Abstract

This chapter examines the cultural and social force of the adolescent in Russian culture, focusing on the Soviet and post-Soviet period.1 My purpose is to assess Soviet understanding of the pre-adult years, and the gaps and contradictions in this perception. I also look at how representations of the shift from childhood to youth have changed since the demise of the Soviet Union and the arrival — under direct influence from the West —of a much greater preoccupation with the transitional phase and with the figure now often referred to using a word transliterated from English, the tineidzher (teenager). Following the famous yet often misunderstood strictures of Michel Foucault in L’Histoire de la sexualite, I do not, however, see this process of ‘westernising’ perceptions of the transition between childhood and youth as necessarily contributing to the ‘liberation’ of the human subjects involved (Foucault, 1976). Rather, I shall be concerned to emphasise that the silences imposed by the canons of official (and unofficial) Soviet culture on certain corporeal topics could be in some respects more ‘liberating’ than the stress on the importance of frank sexual discussion that followed.
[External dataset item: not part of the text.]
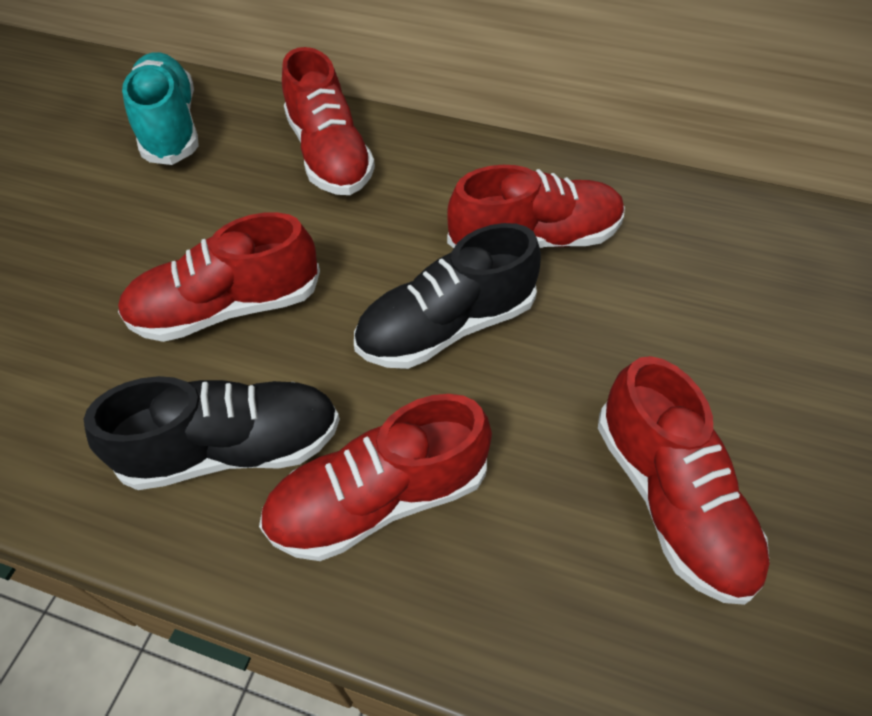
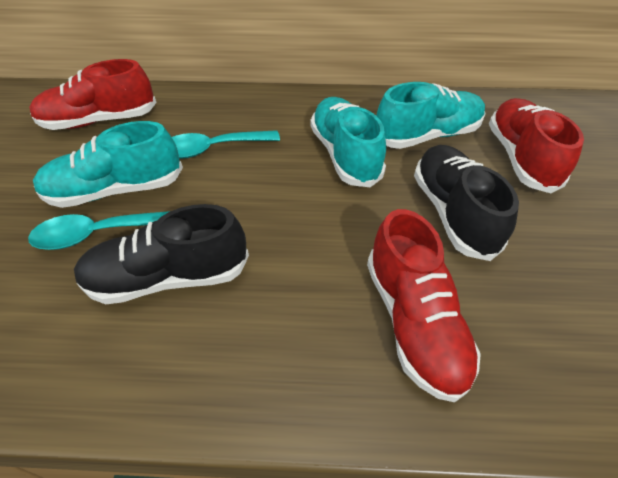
red shoe: 5 -> 3
turquoise shoe: 1 -> 3
turquoise spoon: 0 -> 2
In any case, the post-Soviet period (as in contemporary western countries) also saw the emergence of another kind of anxiety focusing on adolescence, where the established cliche of the ‘end of childhood’ as the loss of innocence started to be intermingled with the idea of ‘vanishing childhood’ as a symptom of social malaise, producing widespread concern about supposedly premature puberty and its consequences.